The Associated Press moved a story a few months back about a Catholic organization that helps disgraced priests rejoin society following removal from the priesthood because of sexual abuse of children. I thought then that, with appropriate safeguards, there is nothing innately improper about that, and it still seems to me to be worthwhile work. After all, priests don’t live in the real world, and it has to be hard to suddenly get booted out of the priesthood and put on the street; they need help, and society should provide that help as a matter of self-defense.
I wish, in fact, that more priests took advantage of the assistance.

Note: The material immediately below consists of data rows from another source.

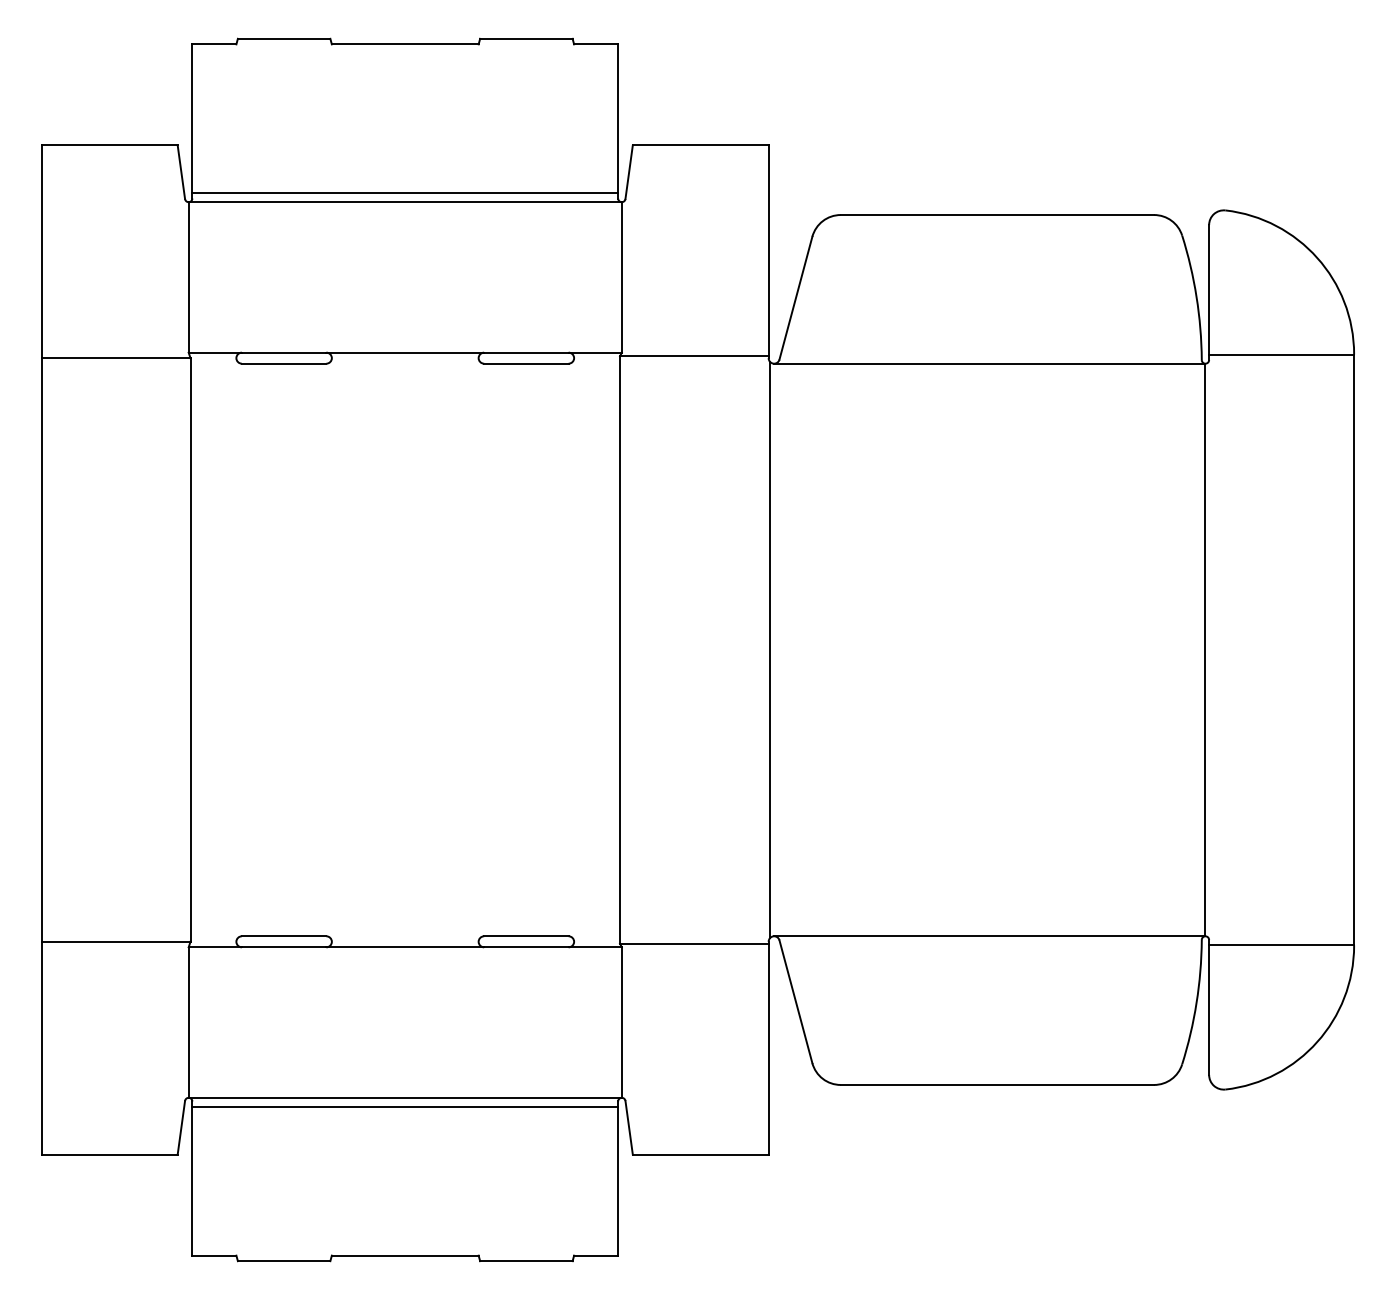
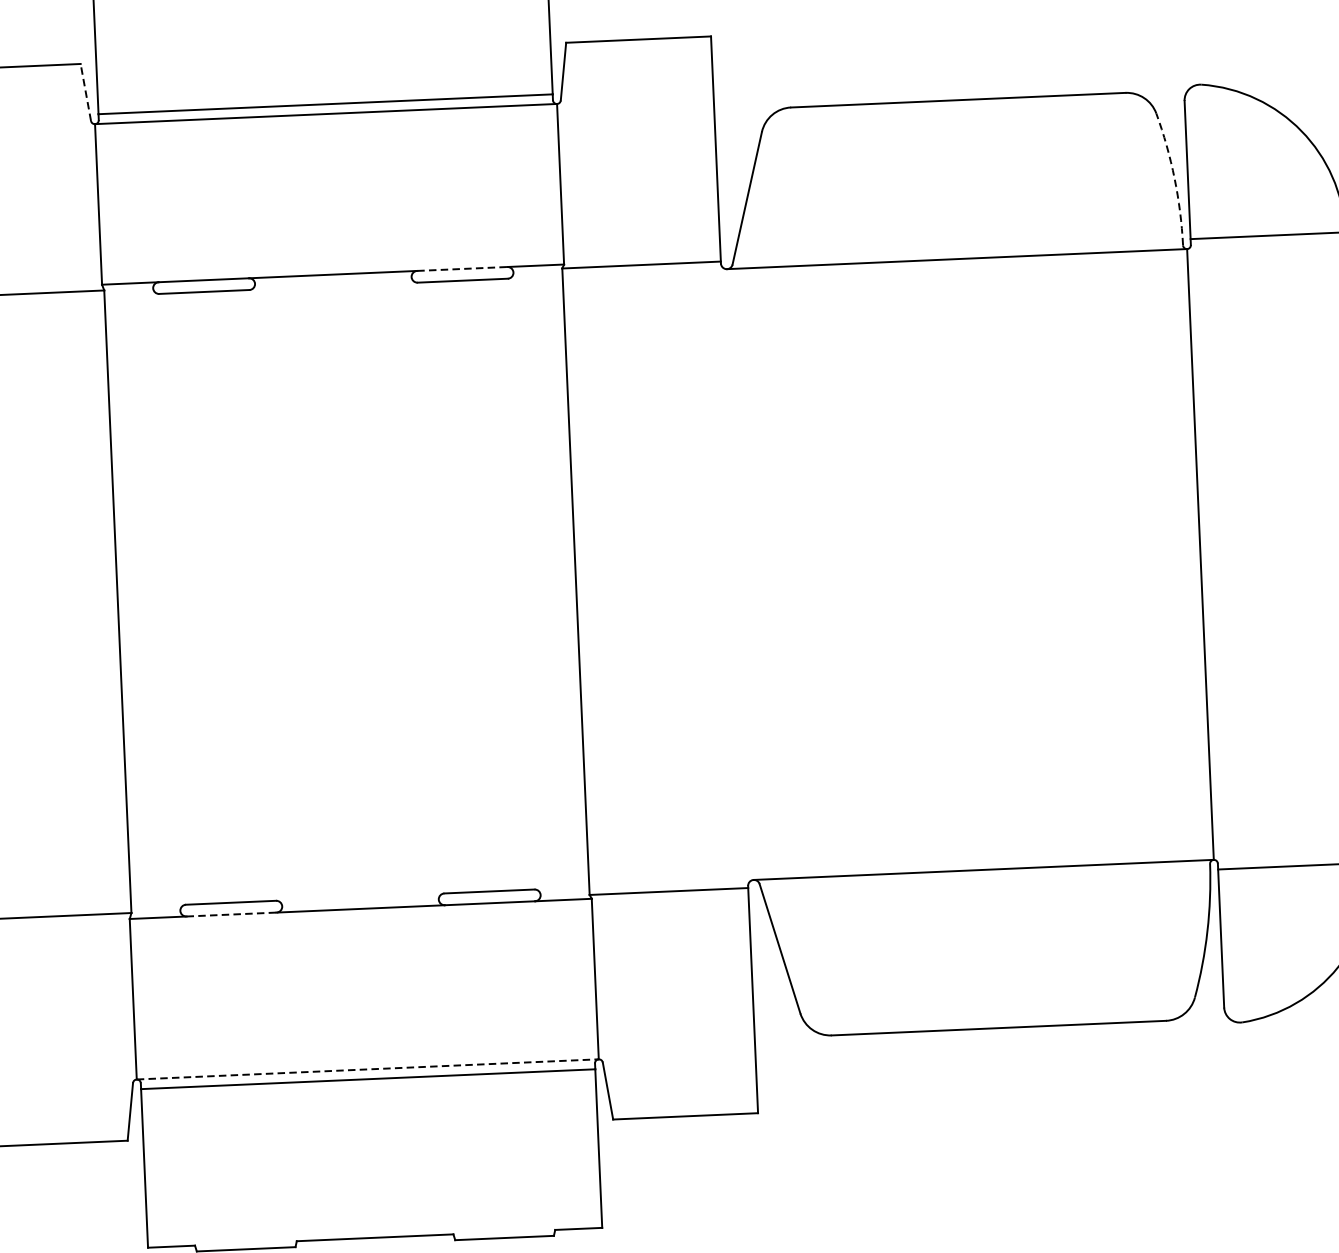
line: (181, 171) -> (85, 91), solid -> dashed
arc: (1196, 297) -> (1174, 178), solid -> dashed
line: (526, 352) -> (462, 268), solid -> dashed
line: (770, 649) -> (736, 574), removed
line: (284, 947) -> (231, 914), solid -> dashed
line: (405, 1097) -> (368, 1069), solid -> dashed

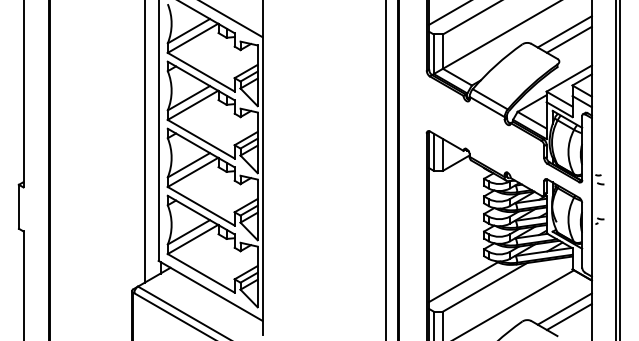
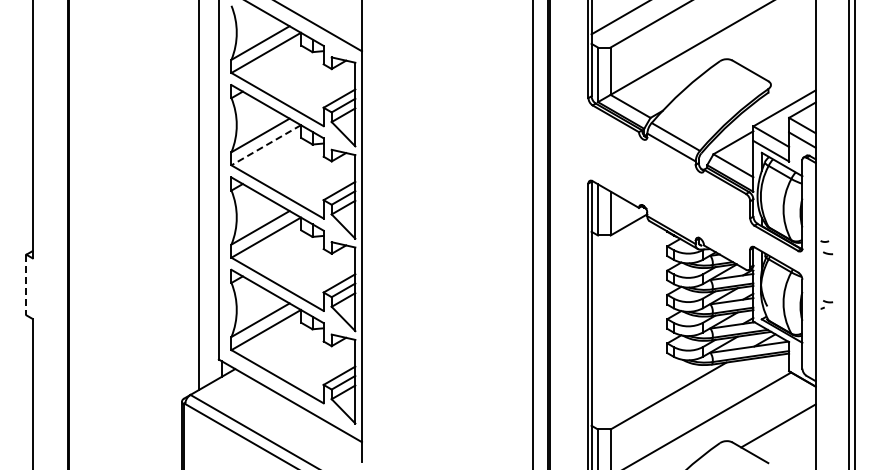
line: (564, 31) -> (778, 43), removed
line: (569, 39) -> (784, 54), removed
line: (192, 105) -> (265, 145), solid -> dashed
line: (19, 207) -> (26, 285), solid -> dashed
line: (463, 281) -> (638, 388), removed
line: (569, 316) -> (784, 436), removed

As thousands of abuse victims across the U.S. continue to search for justice and closure decades after being molested by some of the most trusted people in their lives, these men have become the priest next door. They live near schools and playgrounds, close to families and children unaware of their backgrounds or the crimes they’ve been accused of. In some cases, they’ve taken on leadership roles in new communities, becoming professors, counselors, friends and mentors to children. Their movements are unchecked by both the government and the Catholic Church in part because laws in many states make it nearly impossible for victims to pursue criminal charges decades after alleged abuse.
So, basically, they’ve been booted-out of the church and … abandoned. Some, doubtless, continue to offend, and the church has blissfully washed its hands of them.
Clearly, there needs to be some sort of ongoing psychological counseling and continued monitoring, and it’s not at all clear that a volunteer organization, however compassionate and well-intended, can meet the need.